The FCC and the Universal Service Administrative Company, the non-profit entity set up by the agency to handle its subsidy programs, declined to comment.
Doug Dawson, president of the telecom consulting company CCG, said, “From what I could see, there were few actual rural upgrades made from CAF. Telcos upgraded towns to get speeds up to 25-50 Mbps and this dragged many rural areas up to the CAF limits by default.”
That’s partly, he said, because telecom companies and consumers were looking to faster technologies even before the program was wrapping up. ISPs were still working to meet deployment requirements into 2021 – the program was supposed to be over by then but an additional year of support was offered because of pandemic disruptions – and by that time DSL was starting to become more inadequate.
“It’s an interesting report, but to some degree it feels like studying dinosaurs,” he said in an email. “The real trend is that customers just stopped buying rural DSL since it performed so poorly.
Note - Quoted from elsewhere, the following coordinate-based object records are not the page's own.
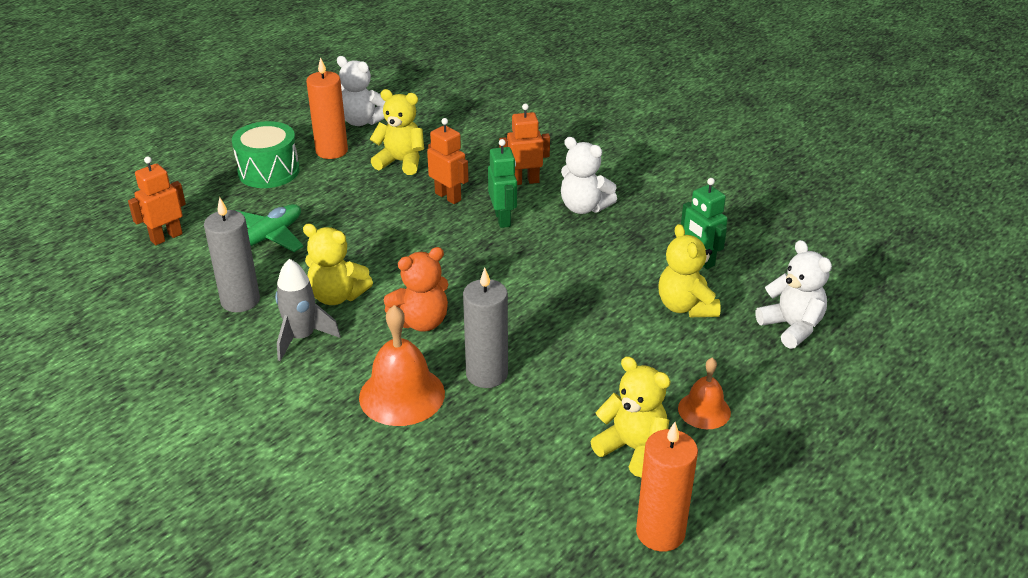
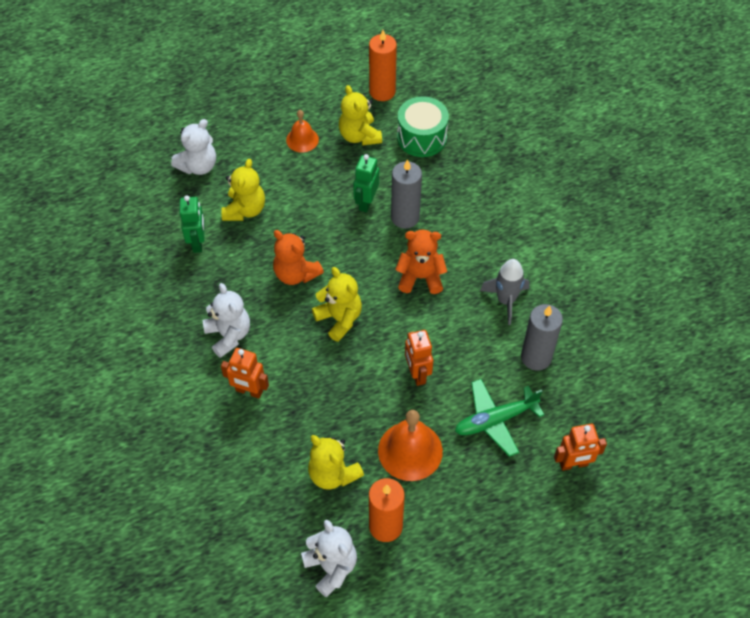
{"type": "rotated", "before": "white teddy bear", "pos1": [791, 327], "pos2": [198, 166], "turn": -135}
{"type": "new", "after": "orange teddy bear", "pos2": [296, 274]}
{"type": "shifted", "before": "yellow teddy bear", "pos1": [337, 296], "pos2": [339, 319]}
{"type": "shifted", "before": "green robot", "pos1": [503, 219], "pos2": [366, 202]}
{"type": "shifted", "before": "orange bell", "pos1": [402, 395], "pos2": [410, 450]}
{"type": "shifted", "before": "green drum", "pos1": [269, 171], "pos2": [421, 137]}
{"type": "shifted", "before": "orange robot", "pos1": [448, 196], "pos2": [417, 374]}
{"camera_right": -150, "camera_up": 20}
Rural customers found better alternatives through grant upgrades, Starlink, WISPs, and now FWA. I don’t think anybody but the telcos know how many households they bailed on compared to how many households bailed on them.”
Indeed, earnings reports show ISPs have been decommissioning copper networks in favor of fiber-optic cable or wireless technologies where fiber would be too expensive.
AT&T has been trying to lose its “carrier of last resort” designation in states like California, which would let the company roll up miles of its old copper network. The company has also transitioned to offering fixed wireless broadband with excess mobile capacity to 5 percent of its CAF locations surveyed by the researchers.
There’s also the more recent Rural Digital Opportunity Fund, another FCC subsidy in which companies bid in a competitive auction with plans to serve areas for the lowest amount of government support. That program is spending another $6 billion over 10 years to get high-speed internet to many of the same areas previously served by CAF II. Almost all of its participants have been deploying fiber, which is more future-proof than DSL and provides much higher speeds.
“It would be very logical,” Mattey said, “for the original recipient of CAF Phase II to throw their hands up and say ‘I’m never going to be competitive against this fiber service, so why bother?’”
Frontier and Lumen did not respond to requests for comment, and Consolidated declined to comment.
An AT&T spokesperson said: “We met our CAF II commitment in 2021 and no longer receive CAF funding. Since then, Congress initiated a once-in-a generation effort at both the federal and state levels to bring broadband services to those and other areas through public-private partnerships.”